The other day, I warned you about a sneaky scam I found in my inbox and how to tell it was a fake. It was a good example of how clever some scammers are and how they can trick you out of your information.
Just two days later, however, this doozy showed up in my husband's email. It's even trickier than the last one, and you really have to see it to believe it because it might happen to you, too. I'll also show you what happens if you're tricked into clicking on the link.
Here's the text of the phishing email itself:
Date: Thursday, April 2, 2015 at 5:53 AM
To: Barry Young
Subject: Your Order (U283HK1) has been successfully placed
Dear Barry Young,
Thank you for shopping with Jethobby.com.

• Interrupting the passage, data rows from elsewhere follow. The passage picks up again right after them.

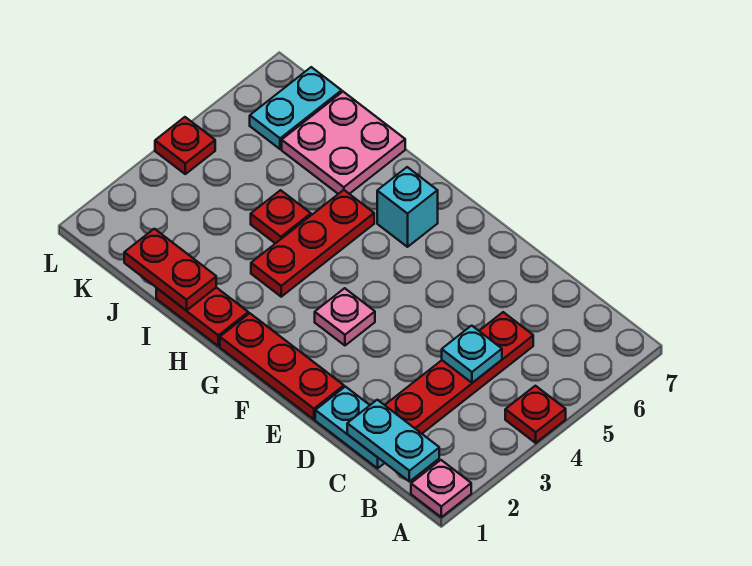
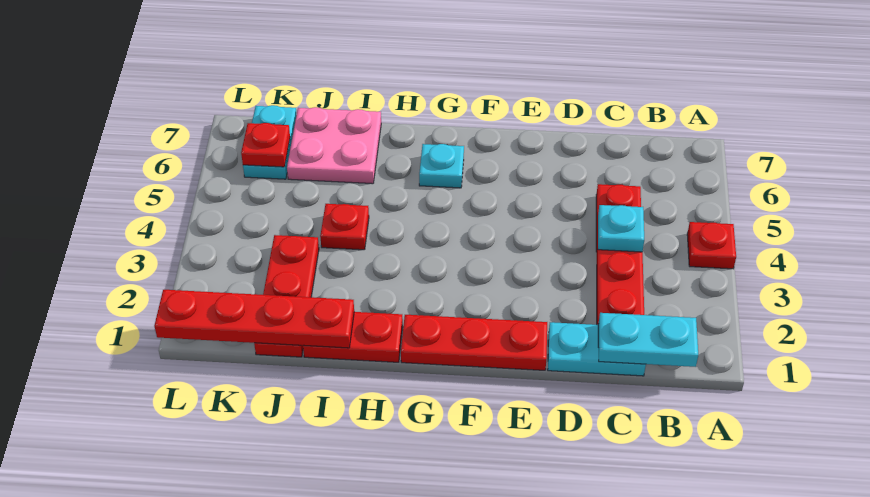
pink plate A1 level 1 -> none
pink plate F3 level 1 -> none
cyan brick G6 level 1 -> cyan plate G6 level 1
red plate H3:H5 level 1 -> red plate J1:J3 level 1
red plate I1:J1 level 2 -> red plate I1:L1 level 2
red plate L4 level 1 -> red plate K6 level 2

Your order (Number: U283HK1) has been successfully placed.
We will process and dispatch your order to you as soon as possible.

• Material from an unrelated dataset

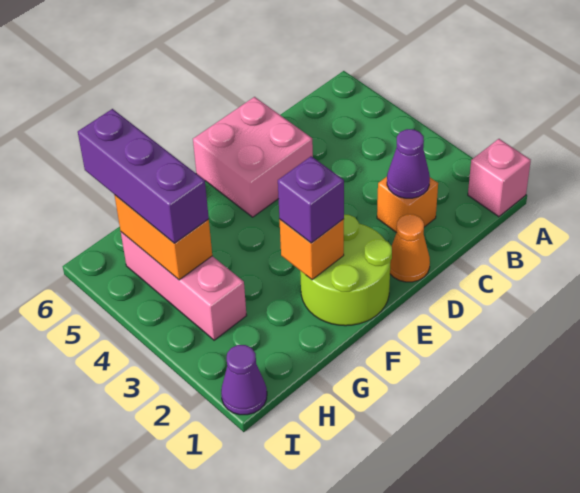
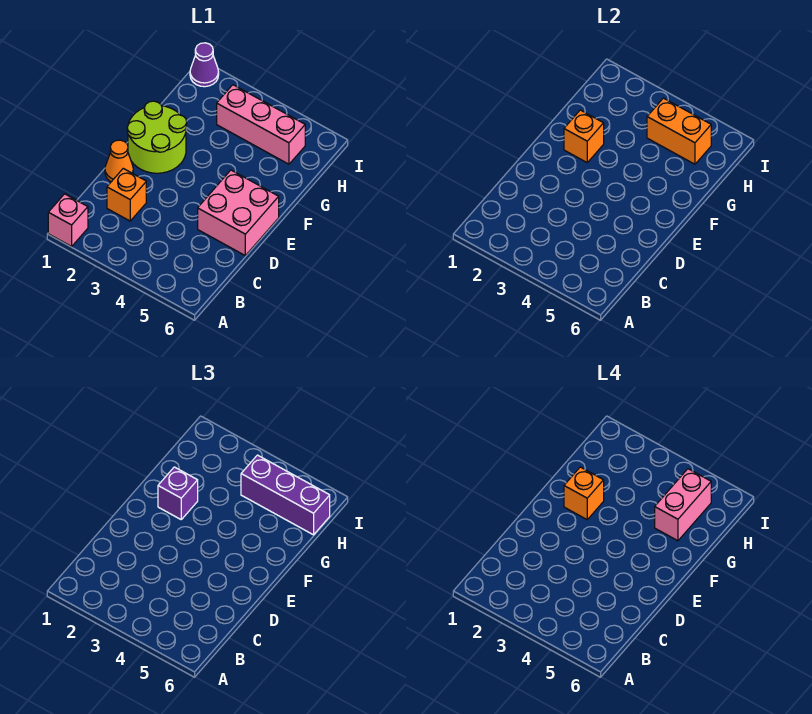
purple cone C2 level 2 -> none
none -> orange brick F2 level 4
none -> pink brick G5:H5 level 4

Please find a printable version of your invoice at the following link:
Order Number : 447041987
Payment Method : Credit Card
Shipping Method : Express
Number of Suggested Shipment(s): 1
Item Description Quantity Unit Price (USD) Total (USD)
Hot Bodies 61410 - Cyclone D4 Competition Buggy 1 207.99 207.99
Sub-total : USD 207.99
Tax : USD 0.00
Shipping (Express) : USD 45.49
Order Total : USD 253.48
Once your payment has been received and verified your payment, your order will be processed.
Thank you for shopping at Jethobby.com, and please come again!
Customer Service Department
Now, you have to admit that this looks like an official email. There are no misspellings or grammar mistakes. It's very specific about products and prices. Plus, my husband is very much into planes and aviation, so it sounds like a site he might order something from.
All of the links really do go to the Jethobby website, which even appears to be a real hobby shop based out of Hong Kong. So, how can you tell that this isn't a real email?